By admin | January 29, 2018

My earliest memory of childhood visits to Puerto Rico is the clapping when the airplane wheels touched down on the tarmac in San Juan. Between the applause were also blessings for the pilot and the island, “Ay bendito, que Dios bendiga el piloto y a Puerto Rico” — phrases usually uttered by somebody’s abuela.

The memory made my recent trip to the island more heartbreaking. This time, I was traveling to Puerto Rico as a doctor on deployment for New York City’s ongoing relief missions. When the plane touched down, the silence was deafening, and a chilling reminder that I was arriving at a place very different from the Puerto Rico I remembered.

During my 12-day visit, I heard countless harrowing personal stories of surviving the storm and what life is like in the aftermath. Stories of people dying for a variety of reasons attributable to the devastation, which seemed to confirm the news that the hurricane’s death toll is much higher than initially reported.

Among all the tragedy, what I found most disturbing was that every person I spoke to knew of someone personally, or within a degree of separation, who had attempted or completed suicide after the storm.

Studies have shown that suicides typically increase around eight months after a natural disaster. In Puerto Rico, the increase is starting much sooner, and appears to be affecting people of all age groups, including children.

Puerto Rico’s Health Department collects data on suicide completions, attempts and ideations from a number of sources including hotlines for suicide prevention and poison control.

While suicide rates have decreased in Puerto Rico since 2010, according to preliminary data, suicides in September and October of this year — in the aftermath of the hurricanes — were up roughly 30% compared to the same period for 2016. The data is likely to show only a piece of the full picture as non-functional telecommunications may have affected reports.

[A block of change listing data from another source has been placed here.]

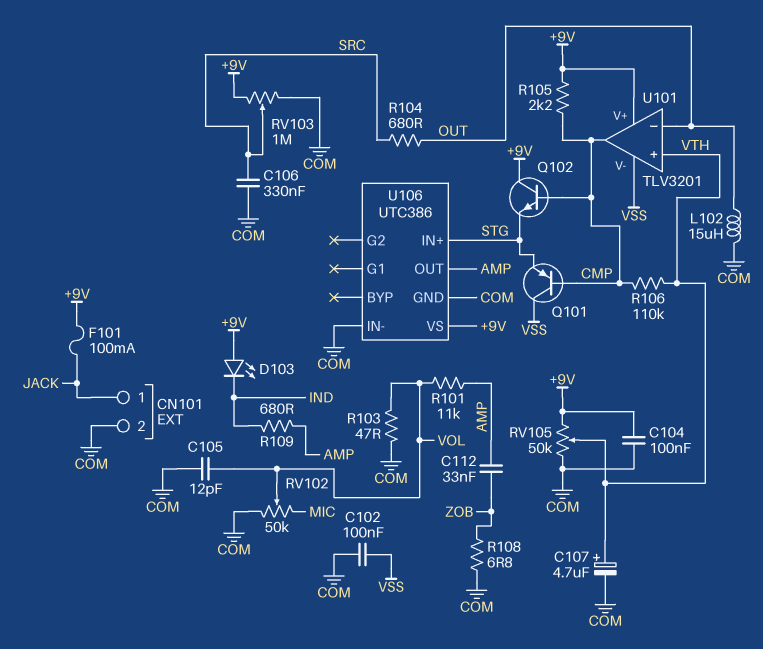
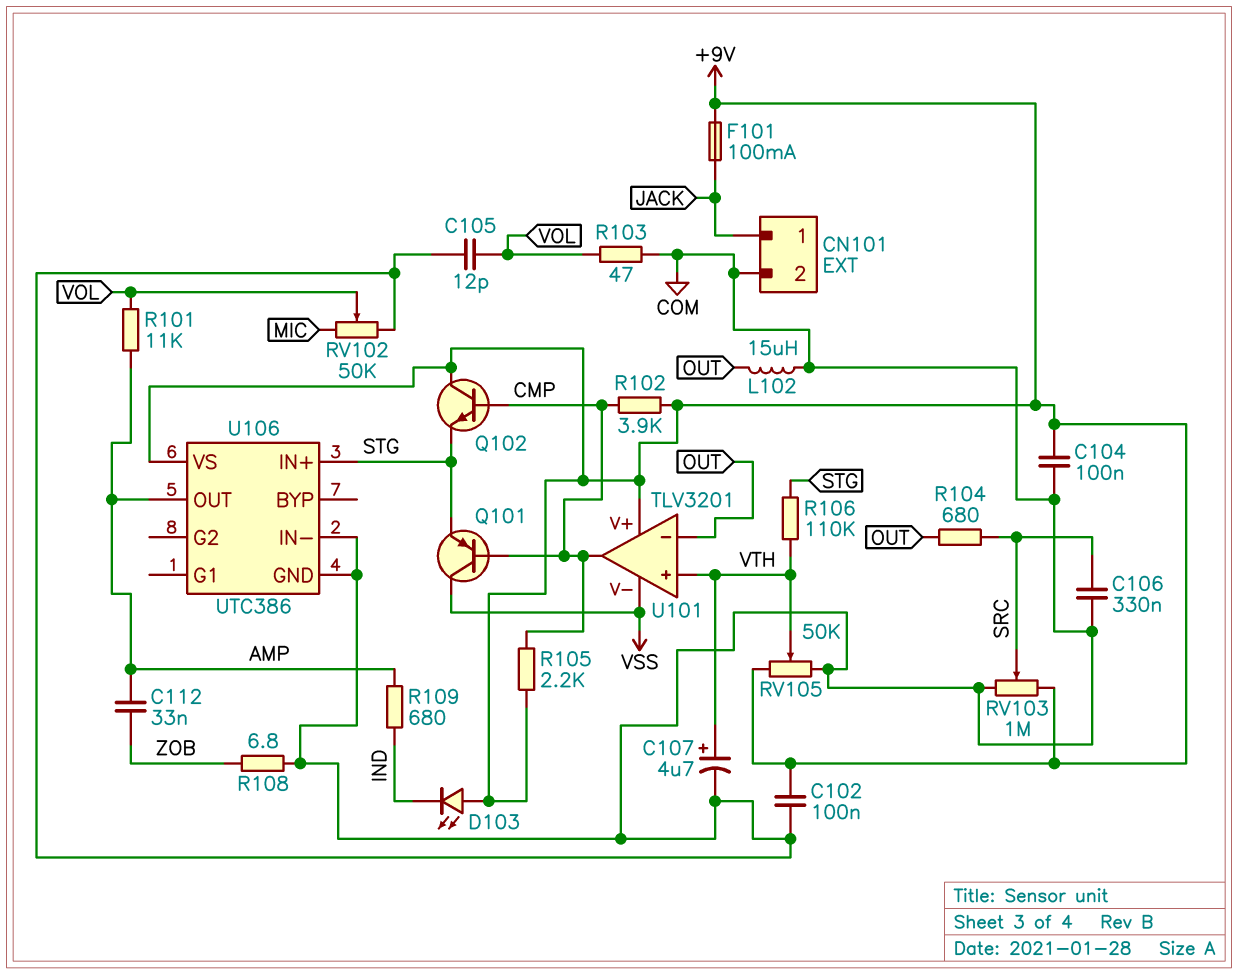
C102: 100nF (COM, VSS) -> 100nF (+9V, COM)
R102: none -> 3.9k (+9V, CMP)
R106: 110k (CMP, VTH) -> 110k (STG, VTH)

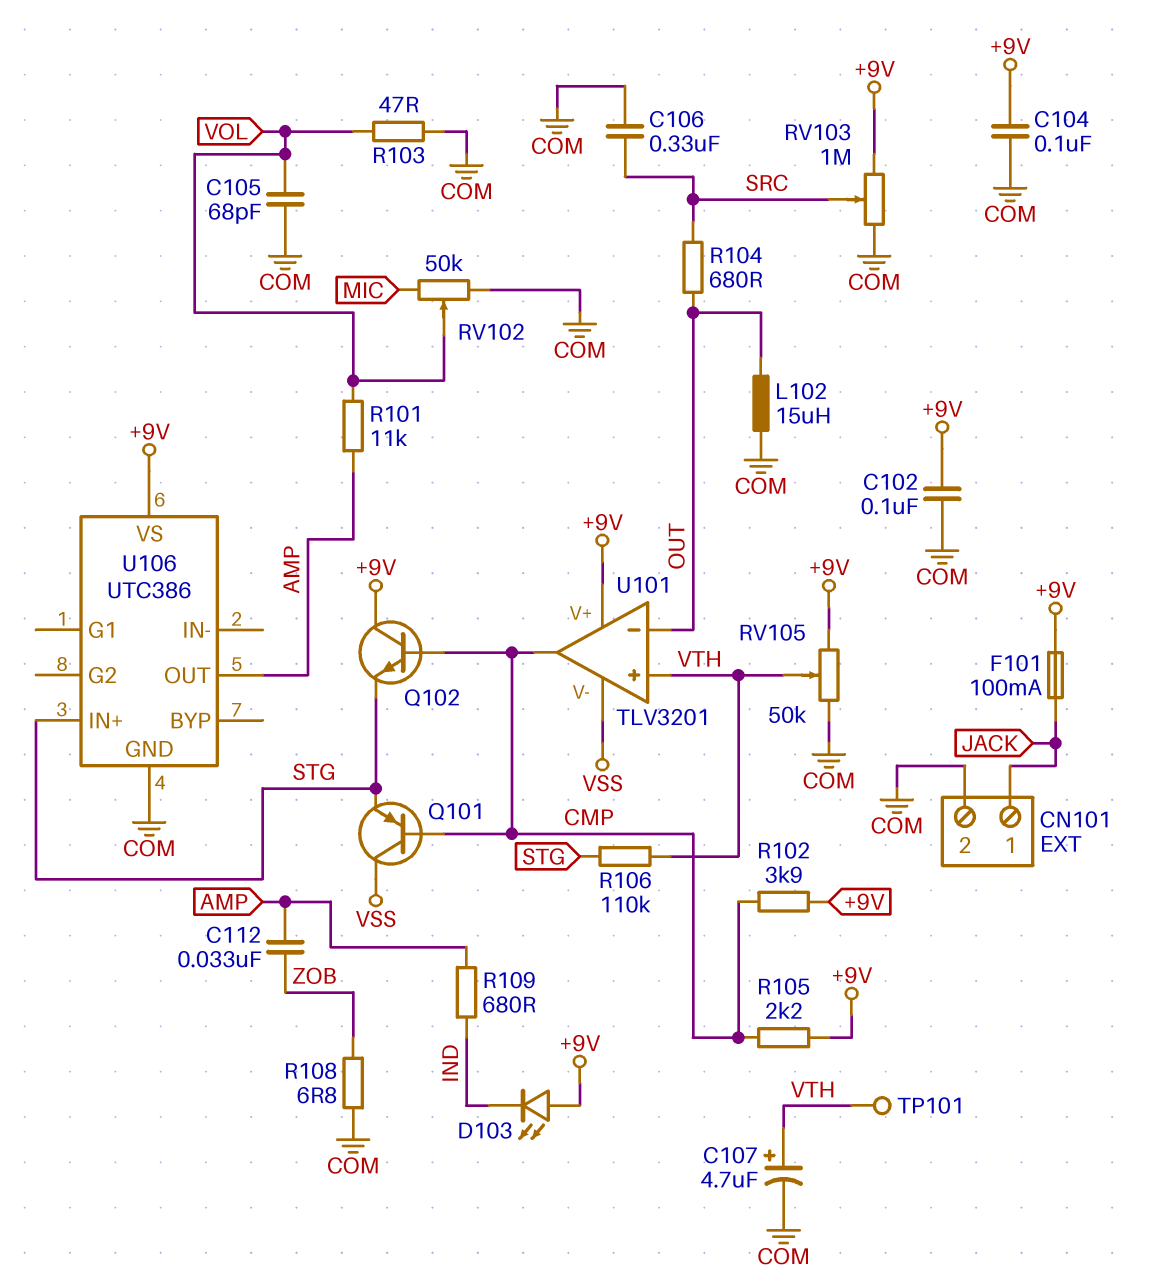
C105: 12pF (COM, VOL) -> 68pF (COM, VOL)
TP101: none -> test point (VTH)
U106 pin IN-: COM -> none

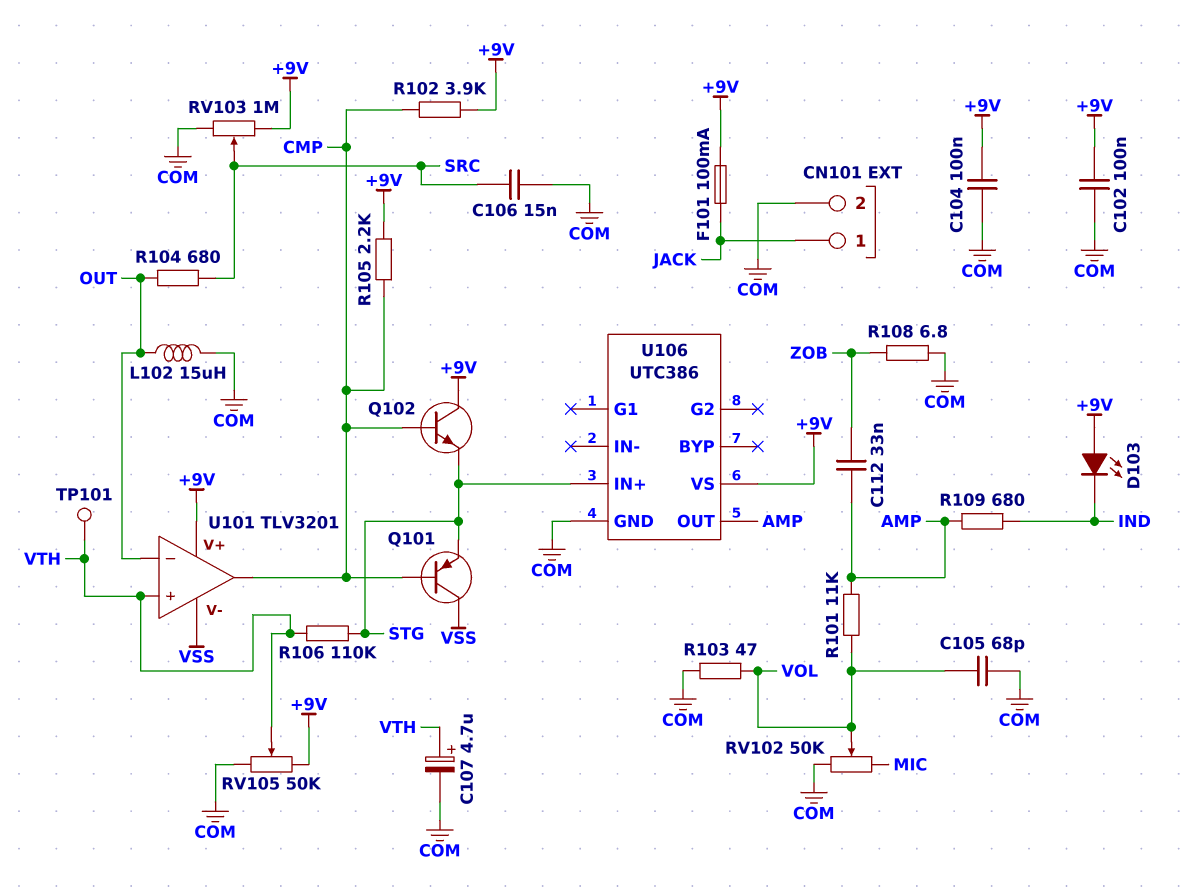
C106: 330nF (COM, SRC) -> 15nF (COM, SRC)

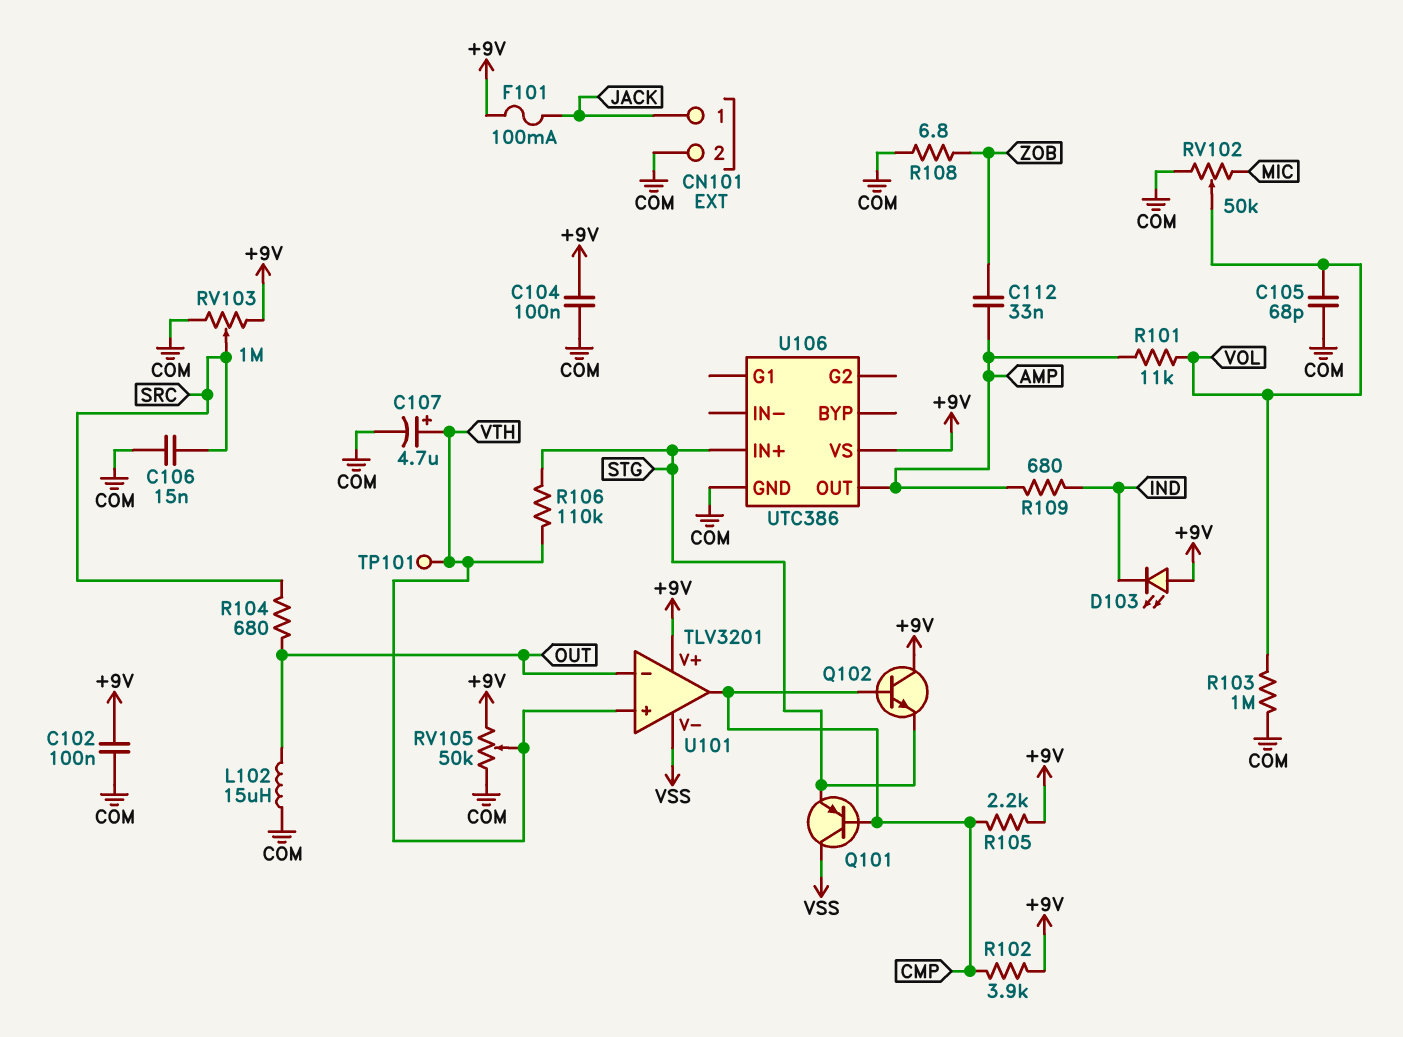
R103: 47 (COM, VOL) -> 1M (COM, VOL)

The early suicide spike may partly be the result of the complex nature of this natural disaster. Not only did Maria hit Puerto Rico two weeks after Irma, but it decimated an already fragile infrastructure at a time when Puerto Rico was essentially bankrupt.

Before the hurricane, Puerto Ricans were already struggling with the stressors of a severe economic crisis that broke basic support structures, such as stable jobs, savings accounts and family networks, as many left the island in search of better opportunities.

Since the hurricane, stories of acute mental trauma and PTSD are more common. Staff working at Veteran’s Affairs hospitals on the island said that Puerto Rican veterans who fought in Korea and Vietnam are reliving their trauma: The devastated landscape, in conjunction with helicopters surveying the destruction, is reminding them of war.

During my time on the island, I spoke with several mental health professionals who were also parents. They shared stories of their own young children becoming clingy or apprehensive when the sky grew cloudy, frightened in anticipation of another storm. The fear intensified with rain and wind.

One of them contacted me last week with alarming news that two school-age children she knows have recently died from suicide, and she is concerned her staff does not have the capacity to cope with the extreme trauma.

As a public health leader who is also a pediatrician, I am especially attuned to the lifelong impact of traumatic experiences in childhood, which can affect children’s physical, mental and emotional development.

In 2016, the United States census estimated that 56% of children in Puerto Rico under the age of 18 live below the poverty level — more than in any U.S. state. They are under immense pressure, whether from the loss of family members and friends who have left the island; prolonged exposure to darkness; or exposure to adults whose ability to model healthy coping skills has been exceeded by the complex nature of this disaster.

The mental health crisis on the island is an evident reality that grows every day and demands an urgent response. Congress must pass a relief package, now, because a stable energy grid, functional transportation system and relief from crushing debt will help protect the health of American citizens, the children and adults who live in Puerto Rico.

Barbot is New York City’s first deputy health commissioner.